Thierry Morin, chairman and CEO of Valeo (www.valeo.com) says electromechanical valve actuation is—at most—16 months away from full production feasibility. “Unfortunately,” he adds, “OEMs are not as ready,” though Valeo has in place development contracts with a American and a European automaker. “The earliest we will see it,” he says, “is 2008 in a low-volume application.”

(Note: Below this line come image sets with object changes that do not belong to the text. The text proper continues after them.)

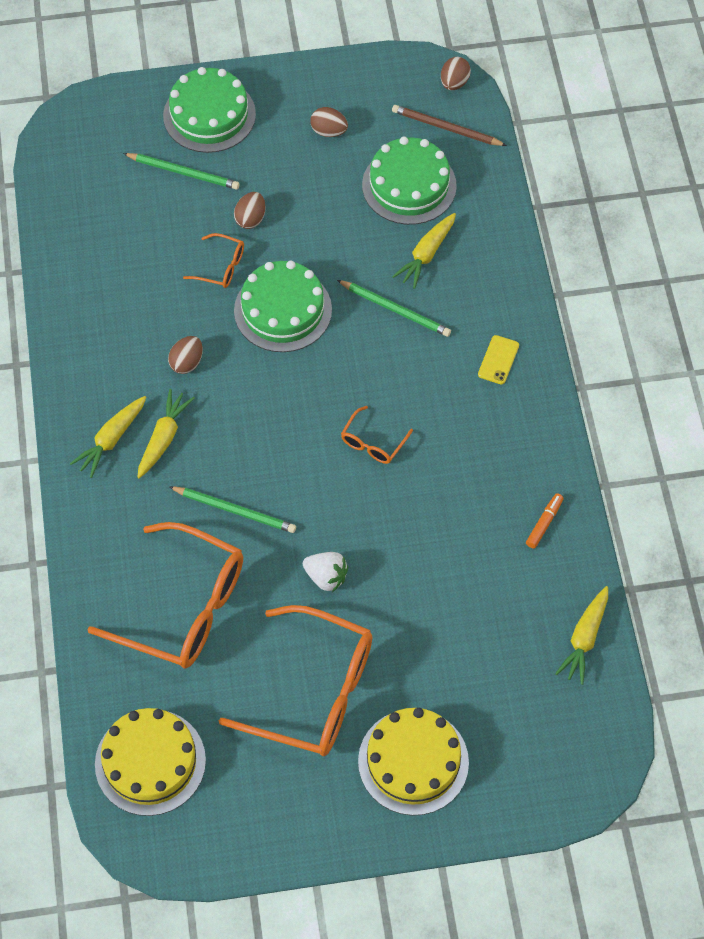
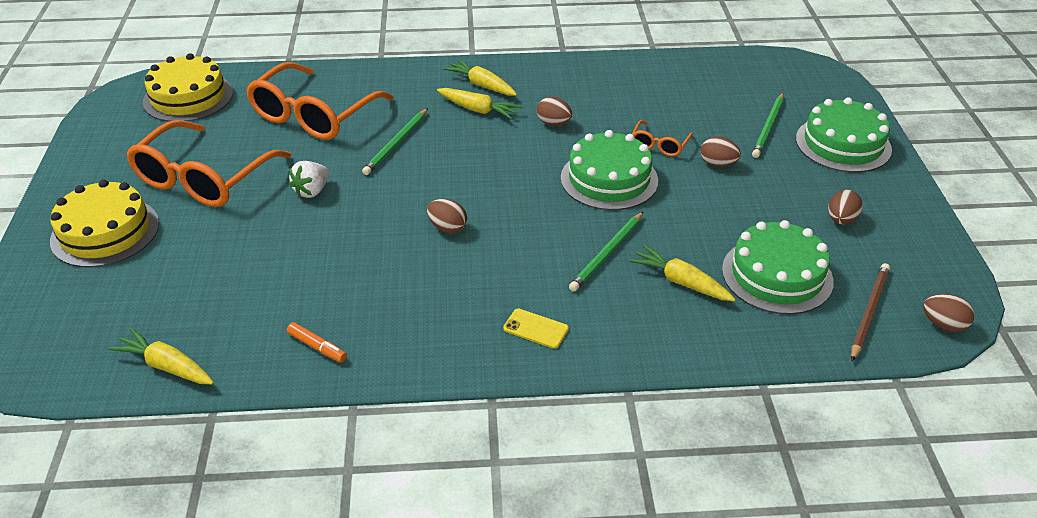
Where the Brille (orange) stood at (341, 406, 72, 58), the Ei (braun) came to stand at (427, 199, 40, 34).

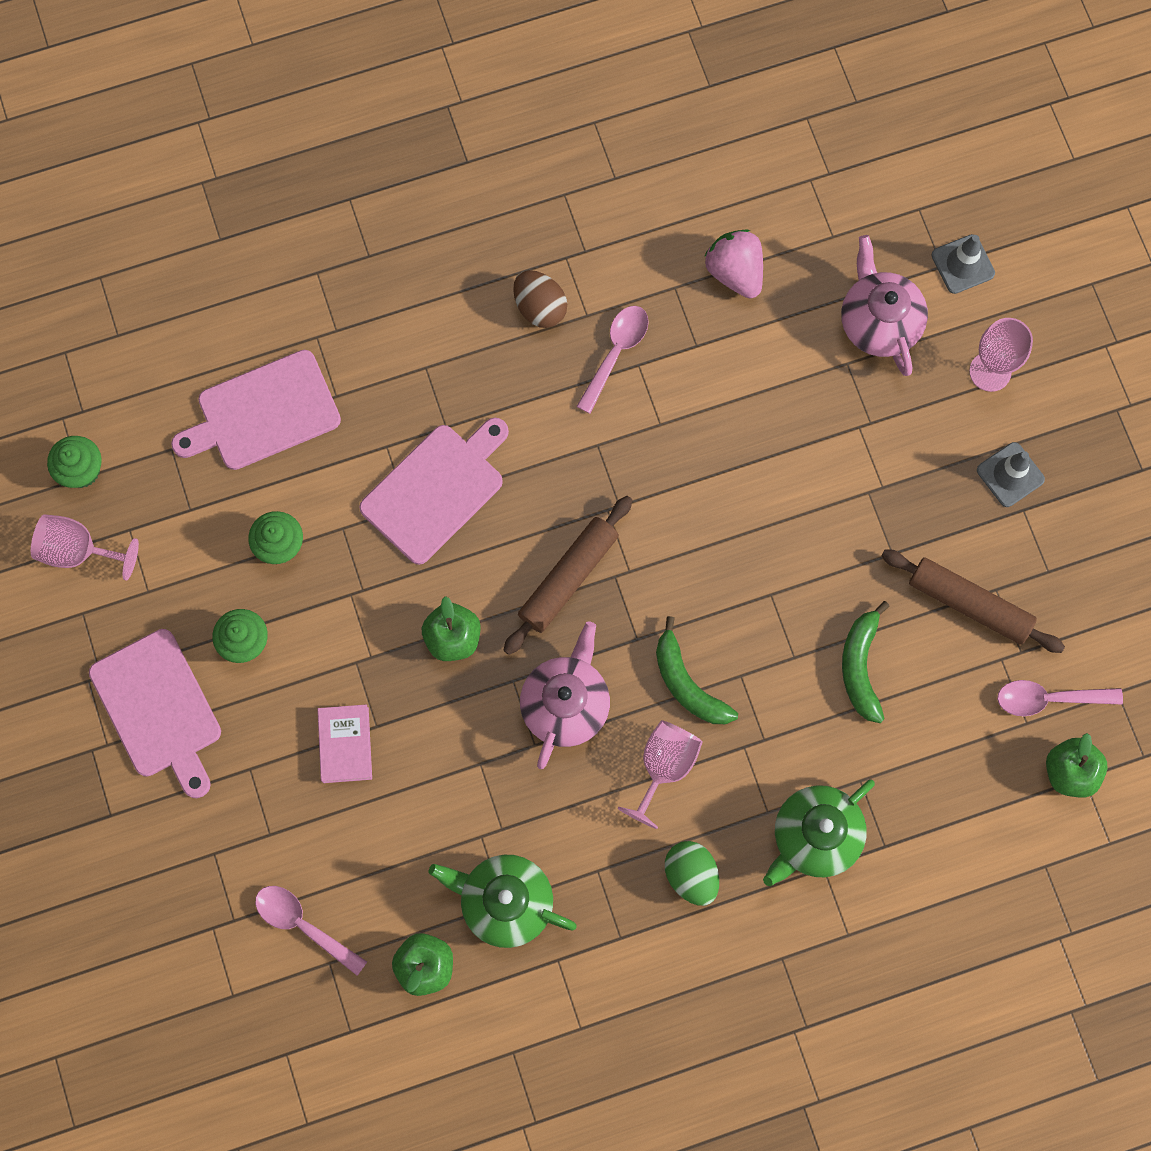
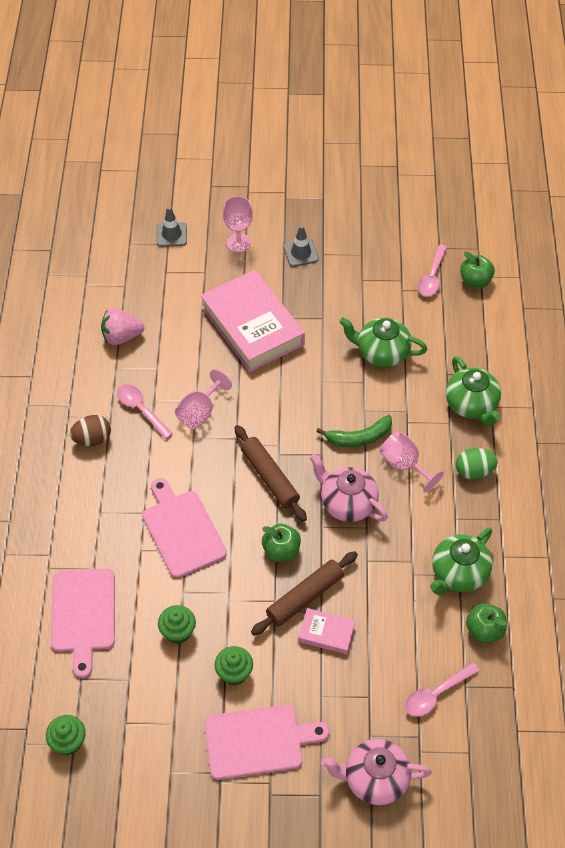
The second view gained the Buch (rosa) at (201, 270, 104, 102).
The Kelch (rosa) ended up elsewhere, having gone from (31, 514, 108, 66) to (175, 369, 57, 60).
The Teekanne (rosa) ended up elsewhere, having gone from (841, 235, 87, 141) to (321, 739, 111, 66).
The Nudelholz (braun) ended up elsewhere, having gone from (881, 549, 184, 104) to (251, 551, 107, 85).
Where the Banane (grün) stood at (842, 601, 48, 122), the Teekanne (grün) came to stand at (339, 317, 88, 50).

James Schwyn, Valeo’s R&D director—North America, says the problems with noise and size have been largely eliminated. “The diesel-like clatter is gone,” he claims, “and the system is designed to fit under current valve covers.” This has been accomplished through the use of small damper springs that soften the deceleration of the valve at each end of its stroke. In addition, more sophisticated control algorithms lessen the load while still giving infinitely variable valve lift and phasing independent of piston movement. These changes also make the units able to operate in all weather conditions.
Valeo claims the system—which would be applied to the inlet valves directly—on average would reduce fuel consumption and emissions by 20%, and increase torque by the same amount. Further, not only does this system eliminate the camshafts, drive chains/belts, cam phasers, and drive gears/pulleys, it also eliminates their rotational mass, parasitic losses, and cost. “An electromechanical valve system will be more expensive at first,” says Morin, “but prices will drop dramatically as volumes increase. Even in low volumes such a system is much, much less expensive than hybrid drive.”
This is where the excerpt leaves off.